BANGKOK (AP) – World stocks were mostly lower yesterday after Wall Street pulled back as surprisingly strong economic reports highlighted the challenges the Federal Reserve faces in battling inflation.
Germany’s DAX lost 0.2 per cent to 14,421.84 and the CAC 40 in Paris also was down 0.2 per cent, at 6,682.03. Britain’s FTSE 100 lost 0.3 per cent to 6,679.98. The futures for the S&P 500 and the Dow industrials were 0.1 per cent lower.
Highlighting worries over recession, Fitch Ratings revised its forecasts for world economic growth downward yesterday to reflect the Fed’s and other central banks’ interest rate hikes.
The ratings agency’s Global Economic Outlook report estimated global growth at 1.4 per cent in 2023, revised down from 1.7 per cent in its September forecast. It put United States (US) growth in 2023 at 0.2 per cent, down from 0.5 per cent, as the pace of monetary policy tightening increases.
China’s growth forecast was cut to a 4.1 per cent annual pace from 4.5 per cent.

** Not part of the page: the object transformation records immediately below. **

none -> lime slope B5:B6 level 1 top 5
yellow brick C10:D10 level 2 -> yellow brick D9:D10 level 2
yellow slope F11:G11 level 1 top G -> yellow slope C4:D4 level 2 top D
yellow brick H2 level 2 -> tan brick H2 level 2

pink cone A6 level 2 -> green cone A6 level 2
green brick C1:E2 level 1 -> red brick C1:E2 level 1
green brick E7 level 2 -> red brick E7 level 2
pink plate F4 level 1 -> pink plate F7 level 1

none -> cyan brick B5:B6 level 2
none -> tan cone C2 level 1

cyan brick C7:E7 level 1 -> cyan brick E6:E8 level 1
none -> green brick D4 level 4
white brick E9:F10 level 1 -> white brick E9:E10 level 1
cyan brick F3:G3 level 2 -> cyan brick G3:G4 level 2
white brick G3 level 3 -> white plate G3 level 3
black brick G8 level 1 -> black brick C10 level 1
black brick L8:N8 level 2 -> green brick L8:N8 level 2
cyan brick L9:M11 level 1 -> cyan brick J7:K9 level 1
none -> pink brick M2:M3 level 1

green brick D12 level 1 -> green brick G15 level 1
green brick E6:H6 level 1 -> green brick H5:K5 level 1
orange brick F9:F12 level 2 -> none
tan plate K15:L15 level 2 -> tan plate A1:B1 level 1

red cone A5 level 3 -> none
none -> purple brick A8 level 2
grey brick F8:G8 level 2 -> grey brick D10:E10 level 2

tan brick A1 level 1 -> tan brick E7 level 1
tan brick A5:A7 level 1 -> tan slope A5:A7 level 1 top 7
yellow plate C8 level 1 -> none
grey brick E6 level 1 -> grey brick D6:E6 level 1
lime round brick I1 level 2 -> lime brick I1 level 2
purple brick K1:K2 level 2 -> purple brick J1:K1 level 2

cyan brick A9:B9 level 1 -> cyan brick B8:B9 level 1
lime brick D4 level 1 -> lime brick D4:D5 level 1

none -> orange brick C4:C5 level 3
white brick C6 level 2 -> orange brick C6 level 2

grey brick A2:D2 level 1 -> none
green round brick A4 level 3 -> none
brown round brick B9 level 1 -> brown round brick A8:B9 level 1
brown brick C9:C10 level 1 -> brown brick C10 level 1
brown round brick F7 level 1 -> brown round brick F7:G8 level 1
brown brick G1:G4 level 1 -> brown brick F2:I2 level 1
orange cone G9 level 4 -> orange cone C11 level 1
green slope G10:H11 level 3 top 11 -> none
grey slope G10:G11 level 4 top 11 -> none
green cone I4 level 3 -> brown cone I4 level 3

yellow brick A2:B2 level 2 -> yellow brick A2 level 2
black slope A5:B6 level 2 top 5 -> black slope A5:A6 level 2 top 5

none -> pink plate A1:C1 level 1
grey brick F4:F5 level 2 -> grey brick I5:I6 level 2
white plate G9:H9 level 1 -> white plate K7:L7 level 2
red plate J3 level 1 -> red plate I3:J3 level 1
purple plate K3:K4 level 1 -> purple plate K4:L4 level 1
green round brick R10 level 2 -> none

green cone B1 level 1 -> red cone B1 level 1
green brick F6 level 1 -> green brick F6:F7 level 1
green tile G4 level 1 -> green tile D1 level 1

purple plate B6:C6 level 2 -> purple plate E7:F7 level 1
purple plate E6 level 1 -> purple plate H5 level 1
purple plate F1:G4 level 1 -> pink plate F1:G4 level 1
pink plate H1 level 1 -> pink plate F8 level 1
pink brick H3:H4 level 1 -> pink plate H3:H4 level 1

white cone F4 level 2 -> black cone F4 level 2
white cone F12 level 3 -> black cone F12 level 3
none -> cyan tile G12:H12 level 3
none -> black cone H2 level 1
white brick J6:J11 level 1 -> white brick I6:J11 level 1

Markets have been lifted by expectations China will press ahead with easing its pandemic restrictions, relieving pressures on trade, manufacturing and consumer spending.
In Asian trading, Hong Kong’s Hang Seng fell 0.4 per cent to 19,441.18 and the Kospi in South Korea fell 1.1 per cent to 2,393.16. The Shanghai Composite index was flat at 3,212.53.
Tokyo’s Nikkei 225 index closed 0.2 per cent higher at 27,885.87.
Shares fell in Bangkok.
Investors have been hoping the Fed might slow the pace of its interest rate hikes aimed at curbing stubbornly high inflation.
The services sector, which makes up the biggest part of the US economy, showed surprising growth in November, the Institute for Supply Management reported on Monday. Business orders at US factories and orders for durable goods in October also rose more than expected.
That news is positive for the broader economy, but it complicates the Fed’s fight against inflation because it likely means the central bank will have to keep raising interest rates to bring down price pressures.
“Inflation will likely prove to be stickier and with the service part of the economy refusing to weaken. The risks that the Fed might need to do more remain elevated,” Edward Moya of Oanda said in a statement.
The Fed is meeting next week and is expected to raise interest rates by a half-percentage point, which would mark an easing of sorts from a steady stream of three-quarters of a percentage point rate increases. It has raised its benchmark rate six times since March, driving it to a range of 3.75 per cent to four per cent, the highest in 15 years. Wall Street expects the benchmark rate to reach a peak range of five per cent to 5.25 per cent by the middle of 2023.
The aim is to cool growth without slamming on the brakes and causing a recession that would cascade through the global economy, slowing trade and consumer spending.
The S&P 500 fell 1.8 per cent on Monday while the Dow Jones Industrial Average lost 1.4 per cent. The tech-heavy Nasdaq skidded 1.9 per cent and the Russell 2000 index tumbled 2.8 per cent.
A weekly update on US unemployment claims is due tomorrow and November’s monthly report on producer prices will be released on Friday.
In other trading yesterday, US benchmark crude oil lost 84 cents to USD76.09 per barrel in electronic trading on the New York Mercantile Exchange. It lost USD3.05 to USD76.93 per barrel on Monday.
Brent crude, the pricing basis for international trading, shed 89 cents to USD81.79 per barrel.
The US dollar fell to JPY136.54 from JPY136.71 on Monday. The euro climbed to USD1.0496 from USD1.0491.